Tuesday, September 9, 1997

Story last updated at 10:53 p.m. on Monday, September 8, 1997

Lawyer claims judge involved in 1969 bribe

By Vivian Wakefield
Times-Union staff writer

An attorney representing Death Row inmate Leo Alexander Jones filed a motion yesterday accusing Circuit Judge A.C. Soud Jr. of accepting money in 1969, while he was a private attorney, in order ''to bribe'' a judge on Jones' behalf.

Soud sentenced Jones to death in 1981 for killing a Jacksonville police officer and this year twice decided in the Jones case that Florida's electric chair does not constitute cruel or unusual punishment.

In another motion filed yesterday in Jacksonville, Jones' attorney Martin McClain said new evidence shows Jones is innocent of killing officer Thomas Szafranski. McClain said the new evidence includes an eyewitness who said he saw another man shoot Szafranski.

In court documents, McClain accuses Soud of accepting $700 when he was a private attorney to give to former Criminal Court Judge William T. Harvey to reduce a one-year county jail sentence Jones was serving.

Harvey, now deceased, was indicted on taking bribes in two cases unrelated to Jones in 1969.

Soud declined to comment on the motion last night because of the pending case on the electric chair before the Florida Supreme Court.

The second motion filed yesterday also requests that Jones' murder conviction and sentence be set aside, that a hearing on the new evidence be held and that an indefinite stay of execution be granted.

The state high court granted an indefinite stay of execution for Jones yesterday while it decides whether electrocution is cruel or unusual punishment. The previous stay was set to expire on Monday.

McClain said Soud's personal involvement with Jones should disqualify him from further proceedings in this case and that another judge outside of the Fourth Judicial Circuit should be assigned.

The court is reviewing for the second time a decision by Soud, who held the chair does not constitute cruel or unusual punishment.

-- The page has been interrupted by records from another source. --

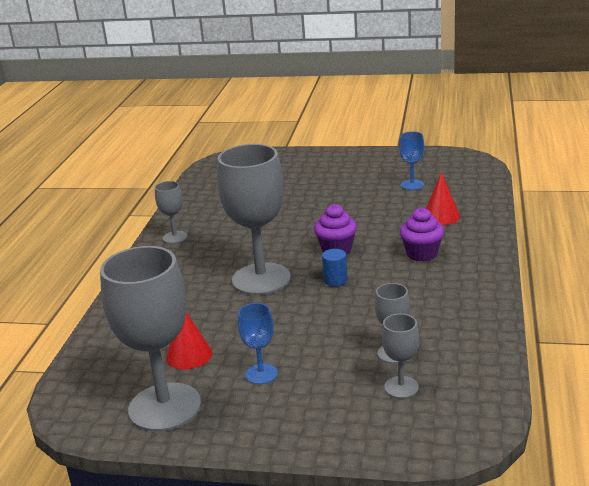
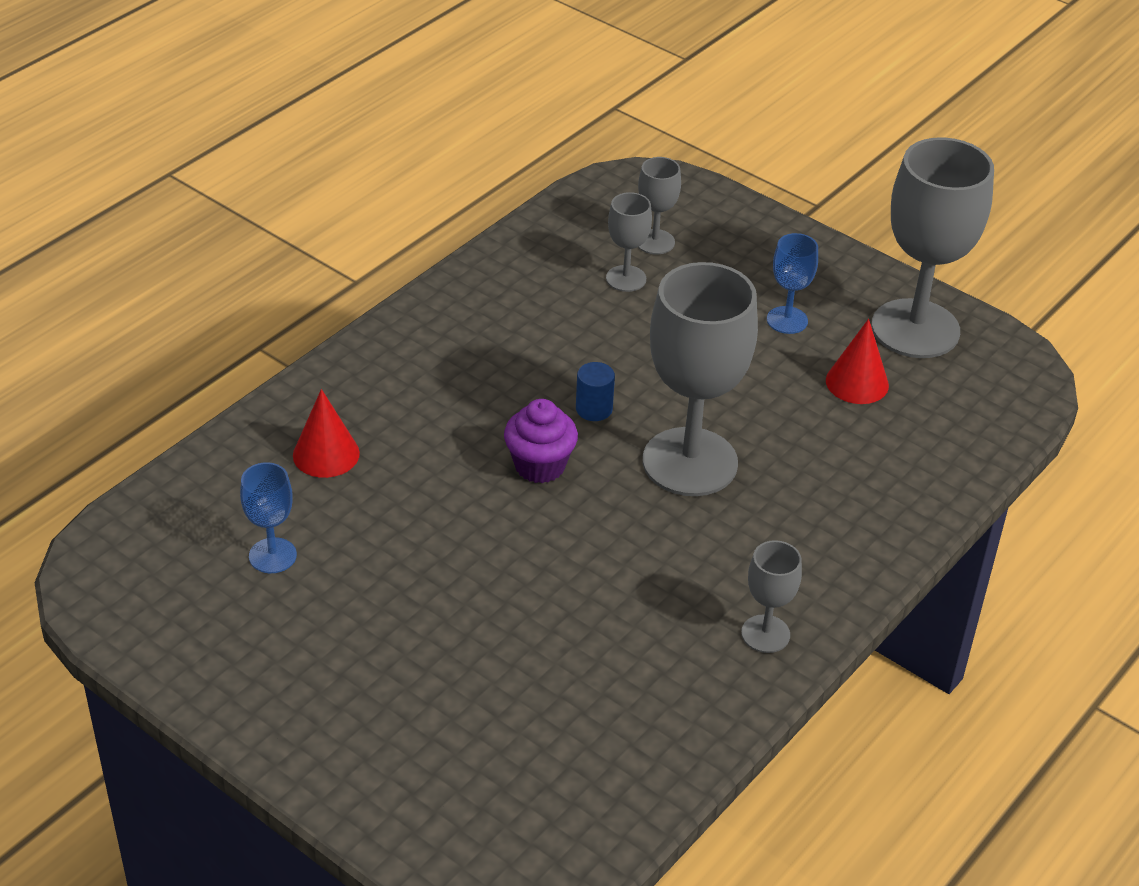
camera: 155 degrees left, 15 degrees up
(422, 254) = (438, 397): purple cupcake -> none

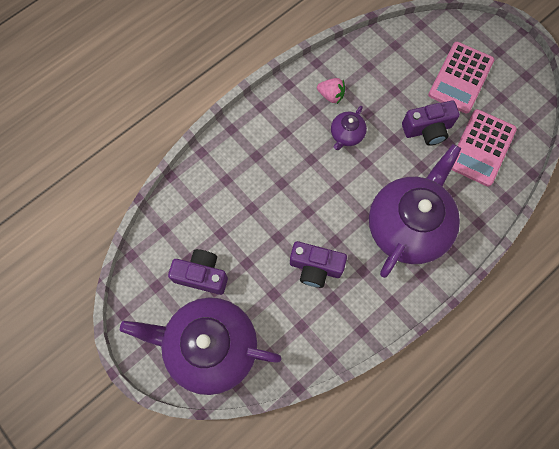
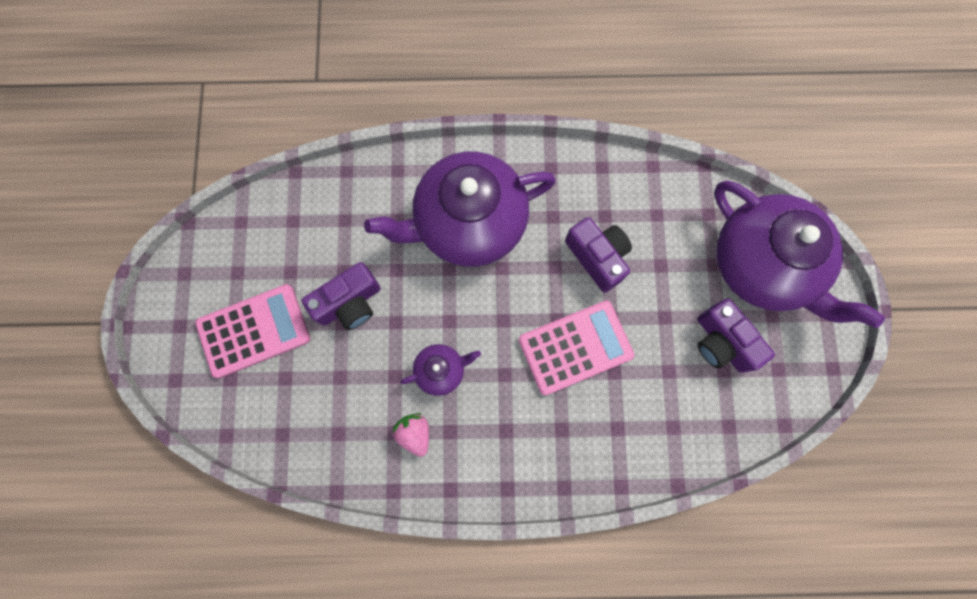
camera: 140 degrees left, 5 degrees up
(427, 129) = (350, 303): purple camera -> purple camera turned 120 degrees clockwise
(481, 148) = (316, 238): pink calculator -> pink calculator (575, 347)

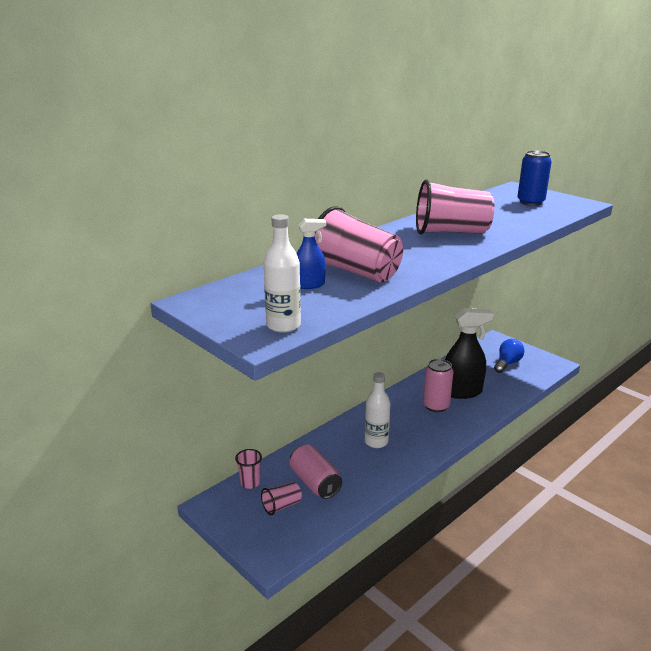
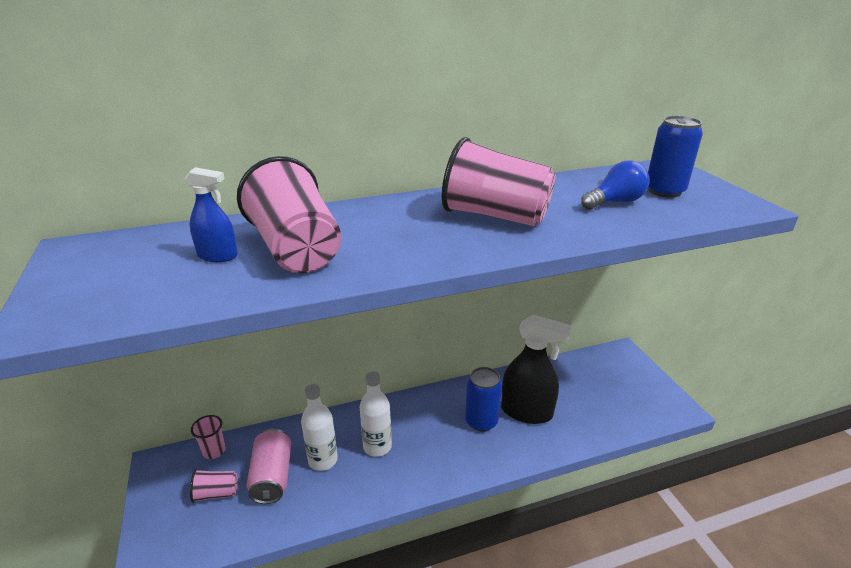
camera: 25 degrees right, 5 degrees up
(283, 325) = (96, 310): white bottle -> white bottle (323, 460)
(436, 406) = (481, 421): pink can -> blue can
(507, 363) = (613, 390): blue light bulb -> blue light bulb (615, 202)

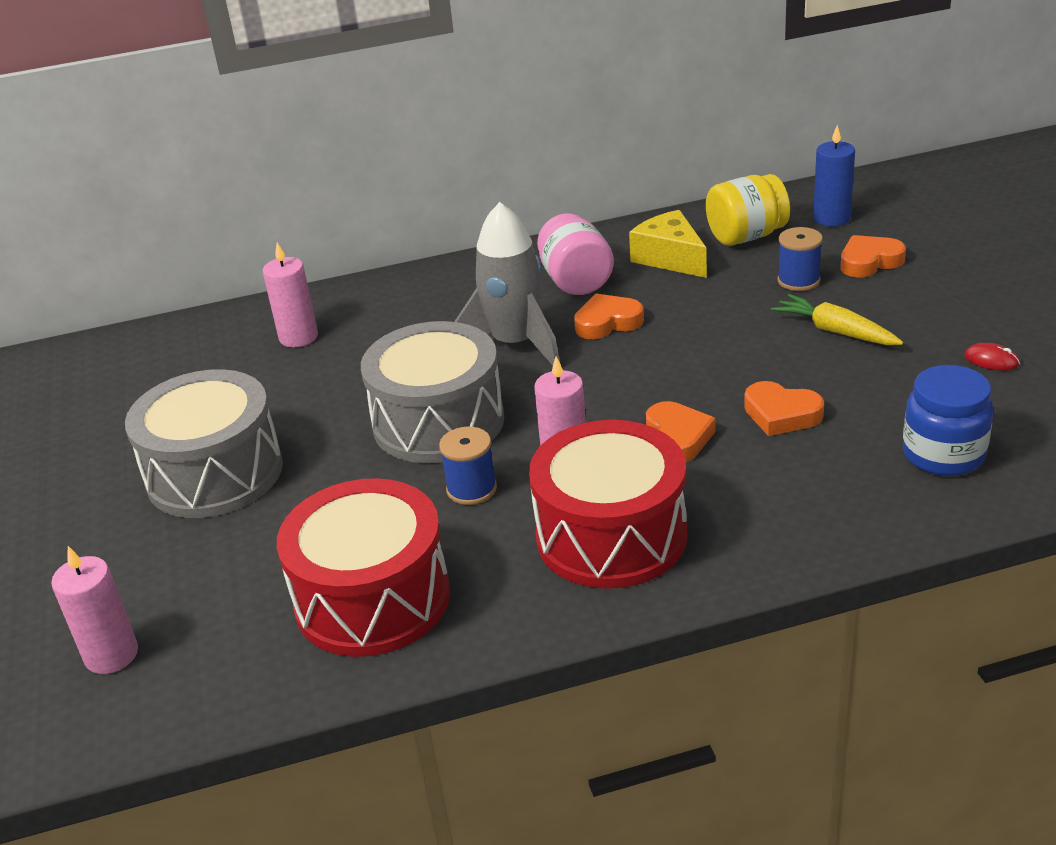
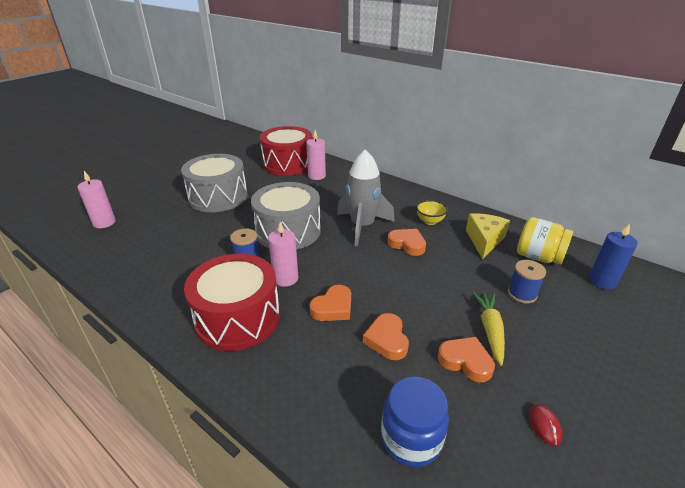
camera: 50 degrees right, 0 degrees up
(372, 599) = (159, 266): red drum -> red drum (288, 164)
(576, 281) = (430, 221): pink jar -> yellow bowl
(869, 262) = (579, 315): orange heart -> orange heart (465, 361)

After Soud's first ruling, the court sent the case back to him for more extensive hearings, which he conducted in July. At the time, three justices recommended Soud's removal from the case.

In the motions filed concerning Soud, McClain includes written statements from Jones' former girlfriend Alberta Brown, who said she and Jones' mother, Jessie Hester, met with Soud in 1969.

At the time of the meeting, Jones was serving a year in Duval County jail on attempted grand larceny charges after being represented by a public defender, according to the motion.

In the court documents, Brown said she and Hester gave Soud $700 in cash ''to bribe'' Harvey. After that, Brown said, another hearing was set in Jones' case.

On April 16, 1969, Harvey reduced Jones' one-year county jail sentence to one-year probation.

Later that year, Harvey was indicted on two counts of accepting a bribe - one involved a breaking-and-entering case before him; the other involved a manslaughter case that already had been tried in his court.

As part of a plea bargain, Harvey pleaded guilty to malpractice involving the breaking-and-entering case. He was fined, given probation and resigned as a judge and from The Florida Bar.

The second bribery case was dropped during Harvey's sentencing in the first case.

Jones' motion filed yesterday said the bribery claim had not been made earlier because Brown feared it would create legal problems for Jones' mother, who died in June.

The motion regarding the eyewitness to the 1981 shooting stated that Roy Williams saw Glenn Schofield, both of Jacksonville, commit the crime for which Jones was convicted.